1 & 2) Disc-based DRM is from what I gather.  SecuROM is capable of disc and online checks so those titles that rely solely on disc activation aren't working.  PC gamers have been pleading for the end of disc activation for a long time and this move by Microsoft makes removal of disc DRM mandatory.
3) The new model relies on store DRM like Steam and Origin.  This model of DRM is constantly getting updates and, as long as the platform itself isn't abandoned, I don't see those updates stopping.  They're not great and DRM-free (see GOG) is much better but the enforcement of a one game per logged in user policy is acceptable to most.

EA is a hero here to some extent because many games that had SecuROM are redeemable on Origin (may require contacting Customer Service).


----------



## lilhasselhoffer (Aug 20, 2015)

FordGT90Concept said:


> 1 & 2) Disc-based DRM is from what I gather.  SecuROM is capable of disc and online checks so those titles that rely solely on disc activation aren't working.  PC gamers have been pleading for the end of disc activation for a long time and this move by Microsoft makes removal of disc DRM mandatory.
> 3) The new model relies on store DRM like Steam and Origin.  This model of DRM is constantly getting updates and, as long as the platform itself isn't abandoned, I don't see those updates stopping.  They're not great and DRM-free (see GOG) is much better but the enforcement of a one game per logged in user policy is acceptable to most.
> 
> EA is a hero here to some extent because many games that had SecuROM are redeemable on Origin (may require contacting Customer Service).



I'll acquiesce to improvements from MS.  At the same time, who sells physical discs?
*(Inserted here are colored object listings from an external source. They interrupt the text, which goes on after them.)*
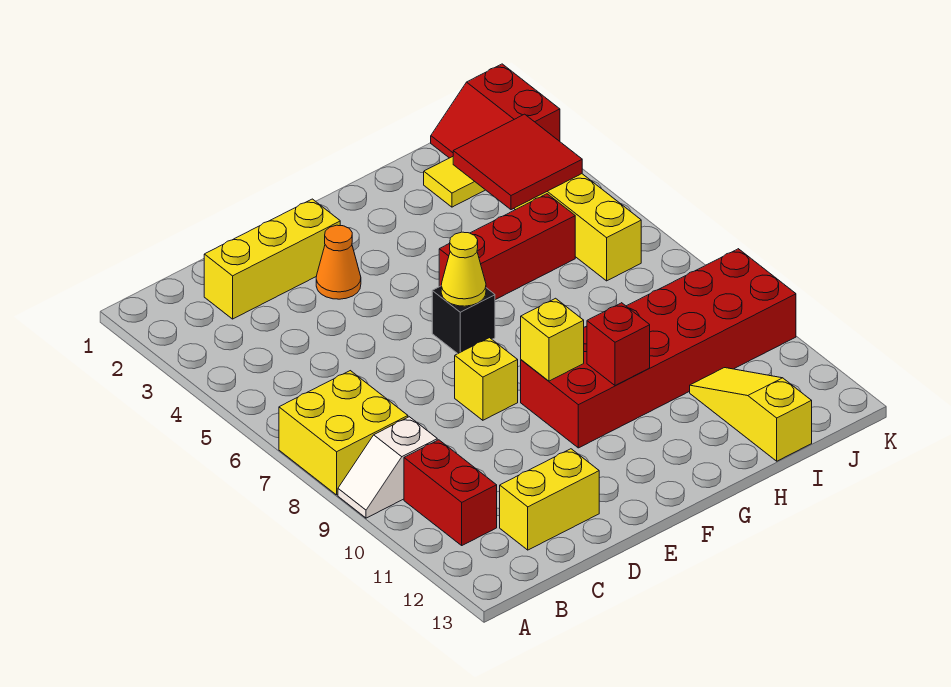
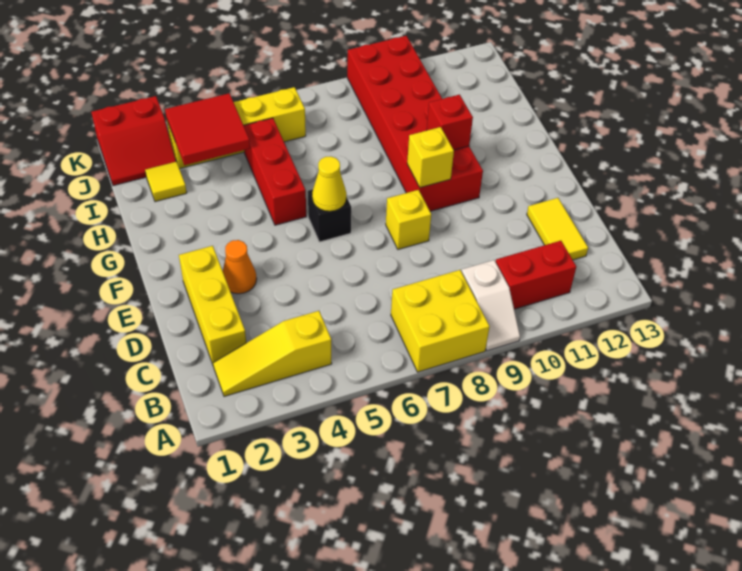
yellow brick C12:D12 level 1 -> yellow tile C12:D12 level 1
yellow slope I11:I13 level 1 top 13 -> yellow slope B2:B4 level 1 top 4

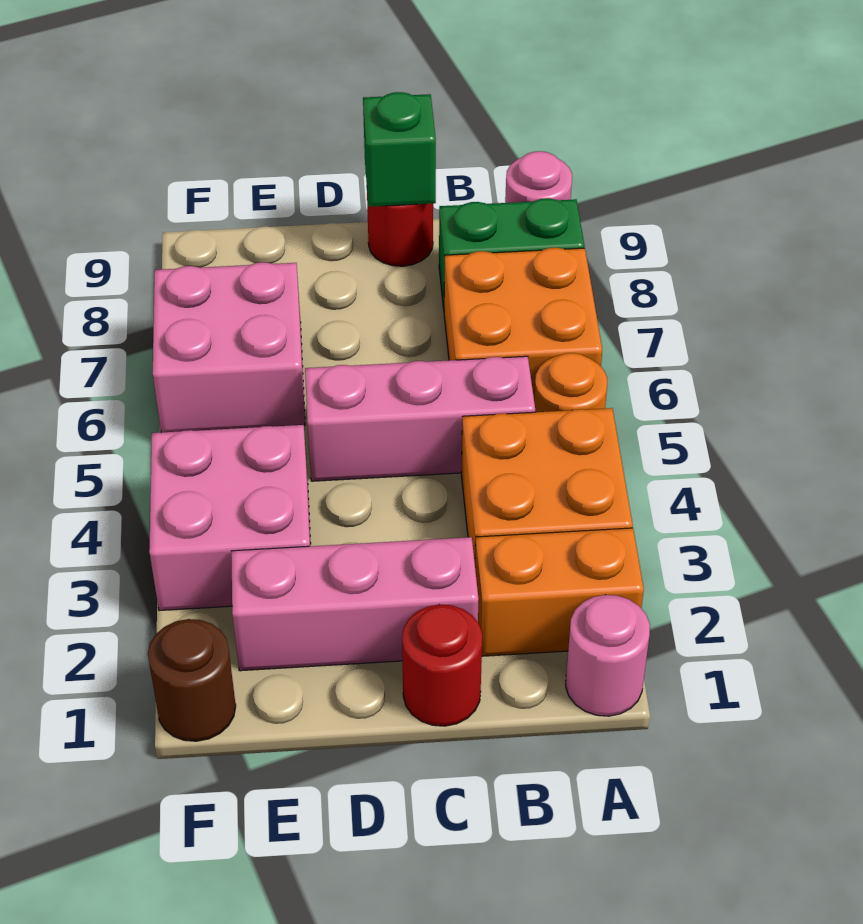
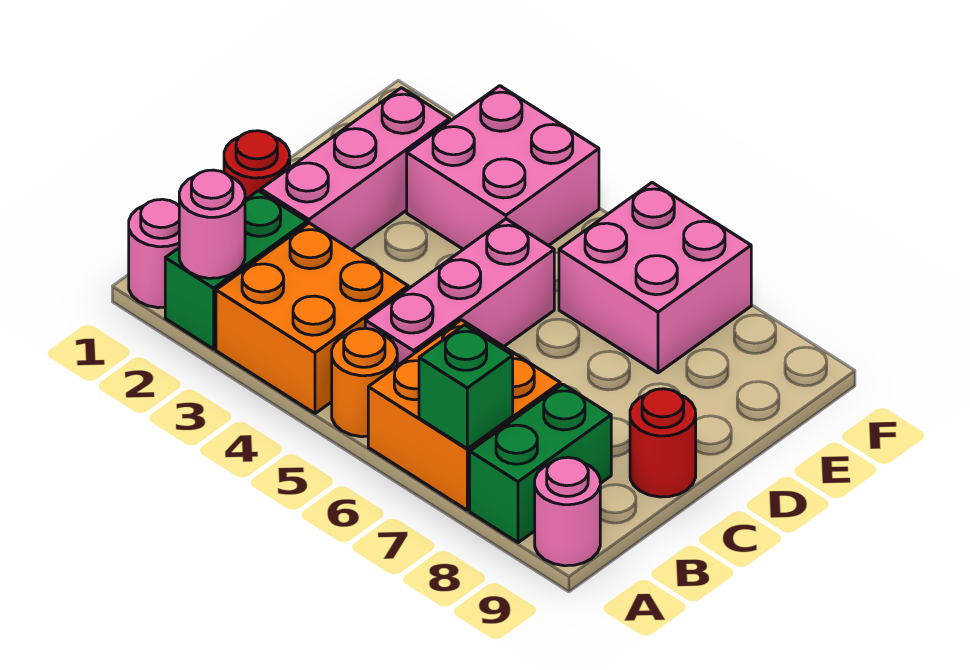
orange brick A2:B2 level 1 -> green brick A2:B2 level 1
none -> pink round brick A2 level 2
green brick C9 level 2 -> green brick A7 level 2
brown round brick F1 level 1 -> none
DRM employed by Steam and Origin can be just as terrible.  I'm thinking Anno 2070 (still having activation limits in the last couple of years, WTF?).  I'm thinking Spore (still sold on Steam BTW).  Disc requiring DRM is finally dead, but it's like getting a participation ribbon in a marathon.  You did finally manage to complete the race, but only significantly after the race has functionally been over for quite some time.  Steam and Origin, combined with the inability to resell games because of DRM, has made computer gaming functionally independent of discs for years.  I think the last game I got on disc was Skyrim, and that game decided to download via Steam rather than use the disc (yeah, you can force it in settings, but it really highlights just how useless discs are).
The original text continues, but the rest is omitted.